In this study, the micromechanical properties and macromolecular structural evolution of vitrinite and inertinite in TDC with different degrees of deformation were quantified through nanoindentation experiments, NMR and FTIR and the following conclusions are obtained:

(1) The evolution of the mechanical properties of vitrinite and inertinite in TDC have been quantitatively described at the microscale. The hardness and elastic modulus of the inertinite were higher than those of the vitrinite. From unaltered coal to powdery coal, the hardness of the vitrinite and inertinite gradually decreased and the difference between the two became smaller. The elastic modulus of the vitrinite showed an increasing trend but that of the inertinite showed no obvious regularities.

(2) The inertinite did not show the characteristics of inertness under the action of tectonic stress but like the vitrinite, as the degree of deformation increased, the aliphatic side chains gradually detached and the aromatic degree increased. In addition, the size of the BSU was also reduced.
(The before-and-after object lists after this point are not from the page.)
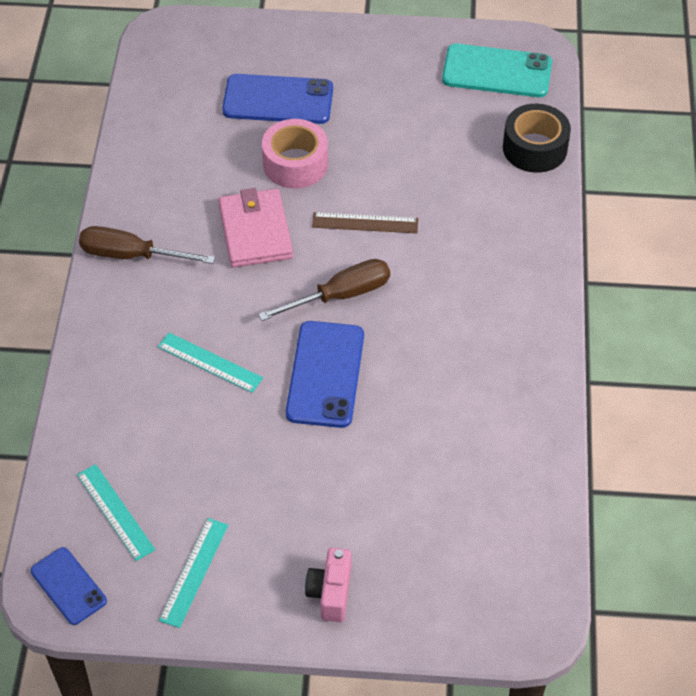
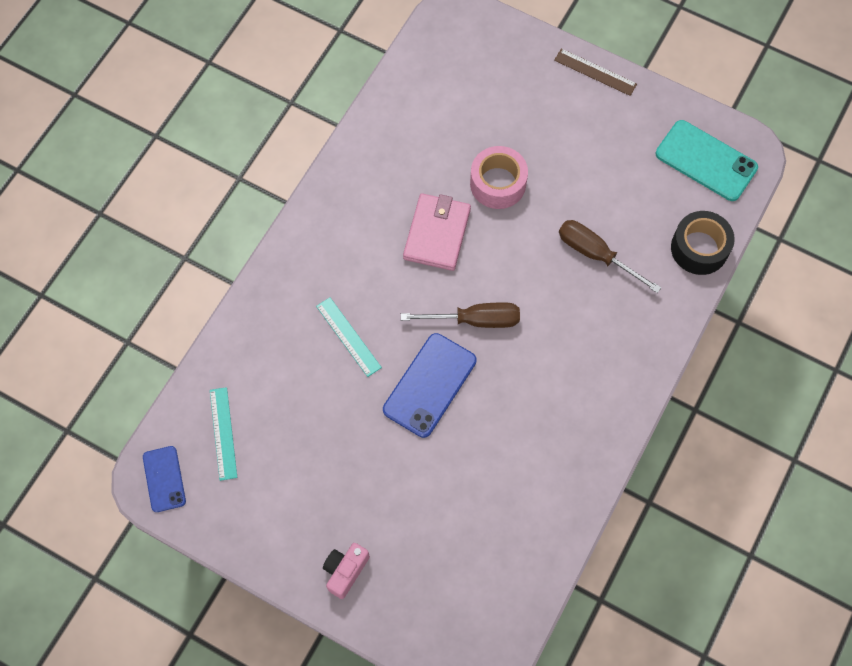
camera: 25 degrees right, 15 degrees up
(131, 255) = (333, 216): brown screwdriver -> brown screwdriver (596, 254)
(194, 572) = (256, 508): turquoise ruler -> none
(278, 100) = (513, 117): blue phone -> none
(365, 223) = (526, 261): brown ruler -> brown ruler (595, 72)

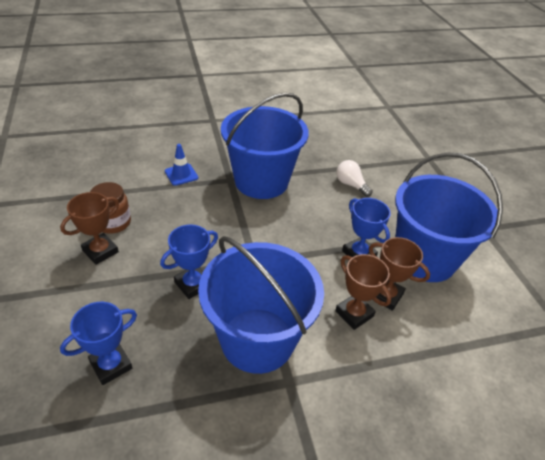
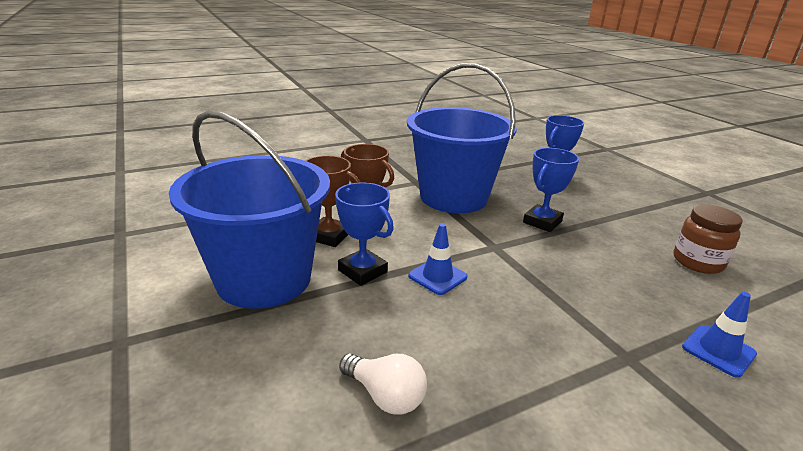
camera: 170 degrees right, 15 degrees down
(100, 251) = (665, 235): brown trophy -> none
(261, 181) = (570, 365): blue bucket -> none
(308, 241) = (437, 276): none -> blue traffic cone

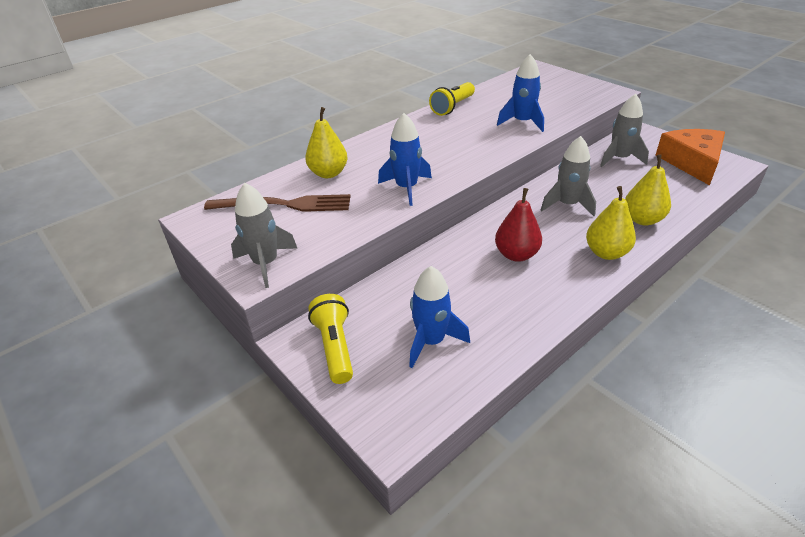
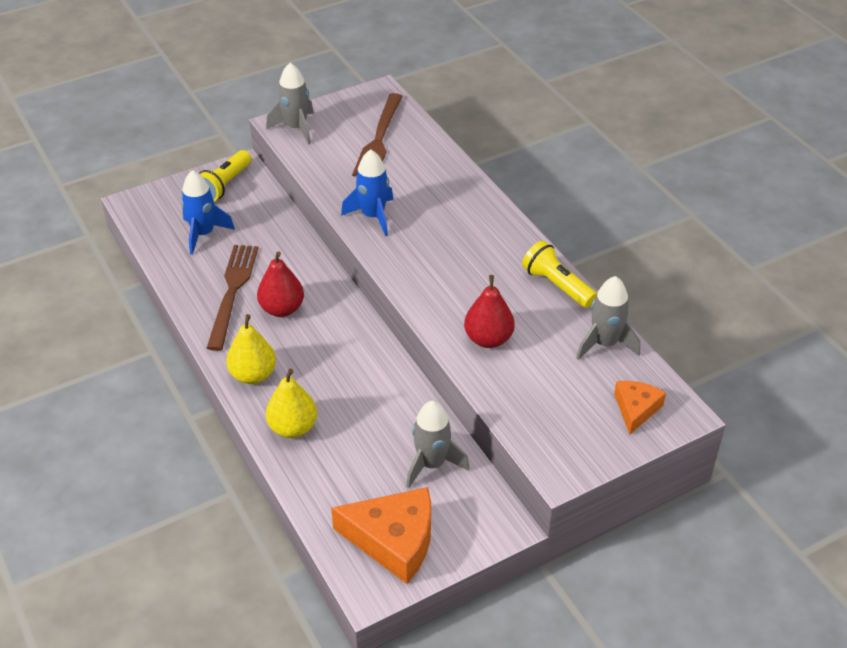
camera: 100 degrees right, 5 degrees up
(328, 173) = (425, 169): yellow pear -> none
(335, 347) = (225, 185): yellow flashlight -> yellow flashlight turned 120 degrees clockwise
(511, 292) = (232, 291): none -> brown fork
(522, 122) = (488, 339): blue rocket -> red pear
(545, 78) = (636, 409): none -> orange cheese
(567, 205) = (348, 374): grey rocket -> grey rocket (605, 344)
(3) For both vitrinite and inertinite, the decreases in the aliphatic carbons and the X_BP and the increase in the ratio of f_a/f_al could reduce the hardness of the TDC. Because the detachment of aliphatic side chains could result in structural defects, there should be more interspace among the macromolecular groups for the extrusion of the macromolecular groups caused by the indentation of the subulate indenter, leading to a reduction in the hardness of the TDC.

(4) For vitrinite, the decrease in aliphatic carbons and the increase in the f_a/f_al could promote the elastic modulus because with the increasing deformation degree of the TDC, the detachment of aliphatic side chains and the addition of aromatic rings could increase the dipole moment of the macromolecules in the TDC, resulting in the increase in the intermolecular forces and elastic modulus. However, for inertinite, there is no obvious correlation between the macromolecular structures and elastic modulus.